├── LICENSE
├── README.md
├── bneighbors.py
└── similarity.py


/LICENSE:
--------------------------------------------------------------------------------
 1 | The MIT License (MIT)
 2 | 
 3 | Copyright (c) 2015 Waylon Flinn
 4 | 
 5 | Permission is hereby granted, free of charge, to any person obtaining a copy
 6 | of this software and associated documentation files (the "Software"), to deal
 7 | in the Software without restriction, including without limitation the rights
 8 | to use, copy, modify, merge, publish, distribute, sublicense, and/or sell
 9 | copies of the Software, and to permit persons to whom the Software is
10 | furnished to do so, subject to the following conditions:
11 | 
12 | The above copyright notice and this permission notice shall be included in all
13 | copies or substantial portions of the Software.
14 | 
15 | THE SOFTWARE IS PROVIDED "AS IS", WITHOUT WARRANTY OF ANY KIND, EXPRESS OR
16 | IMPLIED, INCLUDING BUT NOT LIMITED TO THE WARRANTIES OF MERCHANTABILITY,
17 | FITNESS FOR A PARTICULAR PURPOSE AND NONINFRINGEMENT. IN NO EVENT SHALL THE
18 | AUTHORS OR COPYRIGHT HOLDERS BE LIABLE FOR ANY CLAIM, DAMAGES OR OTHER
19 | LIABILITY, WHETHER IN AN ACTION OF CONTRACT, TORT OR OTHERWISE, ARISING FROM,
20 | OUT OF OR IN CONNECTION WITH THE SOFTWARE OR THE USE OR OTHER DEALINGS IN THE
21 | SOFTWARE.
22 | 
23 | 


--------------------------------------------------------------------------------
/README.md:
--------------------------------------------------------------------------------
 1 | # bneighbors
 2 | Find exact nearest neighbors in relatively high dimensional spaces. Supports
 3 | in-memory and out-of-core data sets (via [bcolz](https://github.com/Blosc/bcolz)
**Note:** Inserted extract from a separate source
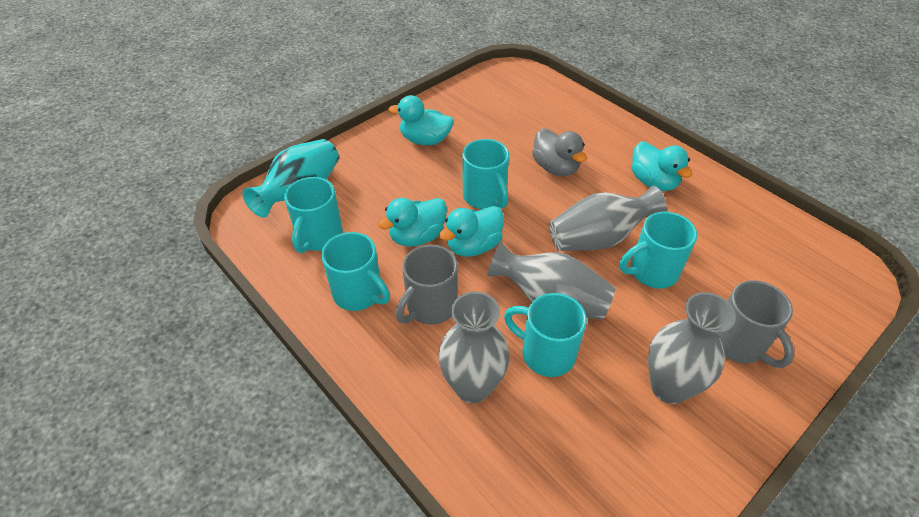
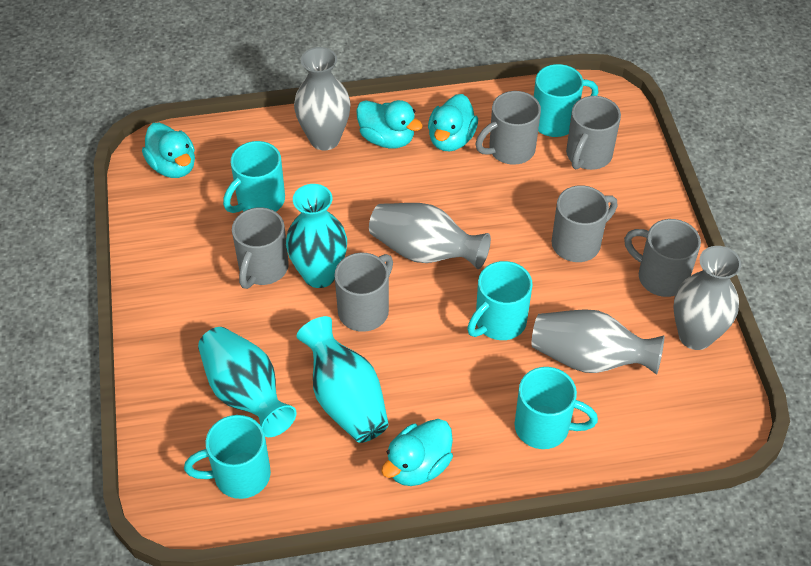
grey duck: 1 -> 0
grey mug: 2 -> 6
turquoise vase: 1 -> 3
 4 | and [bvec](https://github.com/waylonflinn/bvec)).
 5 | 
 6 | Gives realtime performance in 20-100 dimensional feature spaces, over hundreds of
 7 | thousands of items.
 8 | 
 9 | Includes the following similarity measures
10 | 
11 | * cosine
12 | * jaccard
13 | * generalized
14 | 
15 | 
16 | The generalized similarity measure is based on an alternate normalization of
17 | cosine similarity, and includes both cosine similarity and lift as special cases.
18 | 
19 | 
20 | ## todo
21 | * efficient calculation of a relevant subset of
22 | [Bregman Divergences](https://en.wikipedia.org/wiki/Bregman_divergence)
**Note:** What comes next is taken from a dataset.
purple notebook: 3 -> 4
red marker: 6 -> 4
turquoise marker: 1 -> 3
23 | * subsetting of feature vectors for inclusion in results with boolean vectors (carrays)
24 | 


--------------------------------------------------------------------------------
/bneighbors.py:
--------------------------------------------------------------------------------
  1 | 
  2 | import bvec
  3 | import bcolz
  4 | 
  5 | import similarity as sim
  6 | 
  7 | class Neighborhood:
  8 | 	'''
  9 | 	"Don't you want to be my neighbor?"
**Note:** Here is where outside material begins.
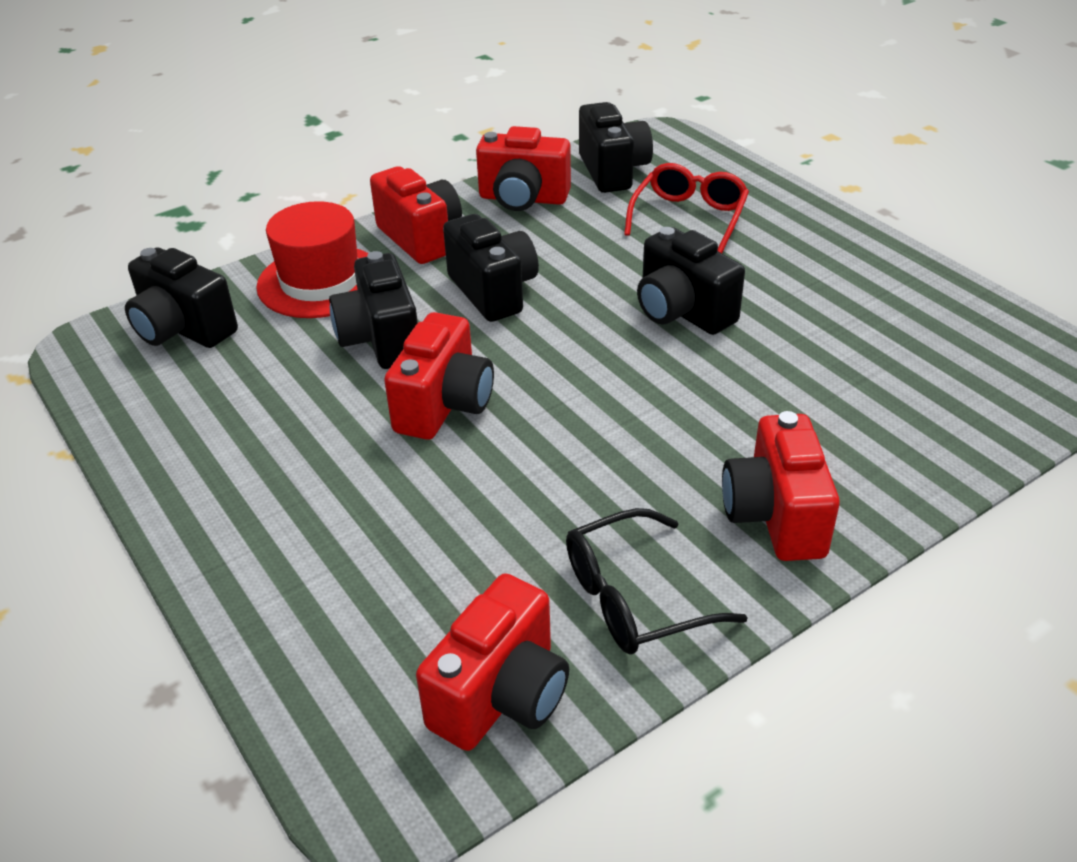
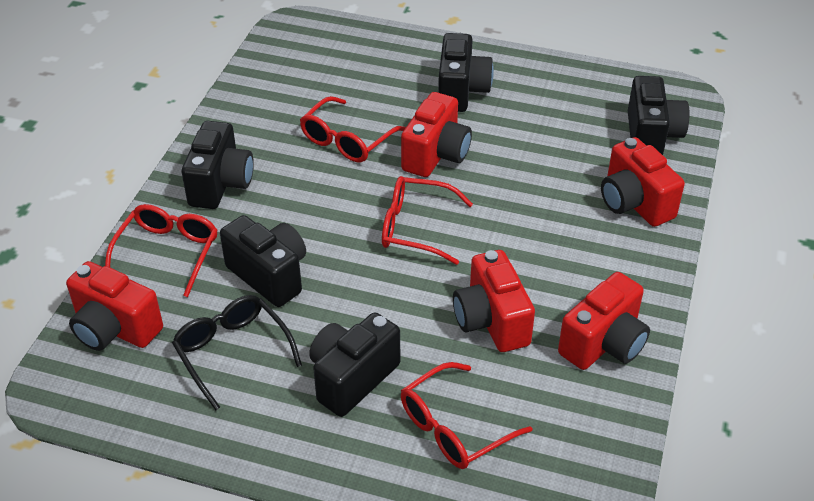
red glasses: 1 -> 4
red hat: 1 -> 0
 10 | 		bneighbors finds nearest neighbors between two arbitrary vector spaces,
 11 | 		contained in bcolz databases, using bvec.
 12 | 
 13 | 	'''
 14 | 
 15 | 	def __init__(self, source_path):
 16 | 		'''
 17 | 			Create the Neighborhood, for finding nearest neighbors.
 18 | 
 19 | 			Args:
 20 | 			source_path (string): path to a bcolz database with three carray
 21 | 			columns: 'id', 'vector' and 'norm'
 22 | 
 23 | 		'''
 24 | 
 25 | 		self.source_path = source_path
 26 | 
 27 | 		# open bcolz datastores
 28 | 		self.vectors = bvec.carray(rootdir=source_path + "/vector")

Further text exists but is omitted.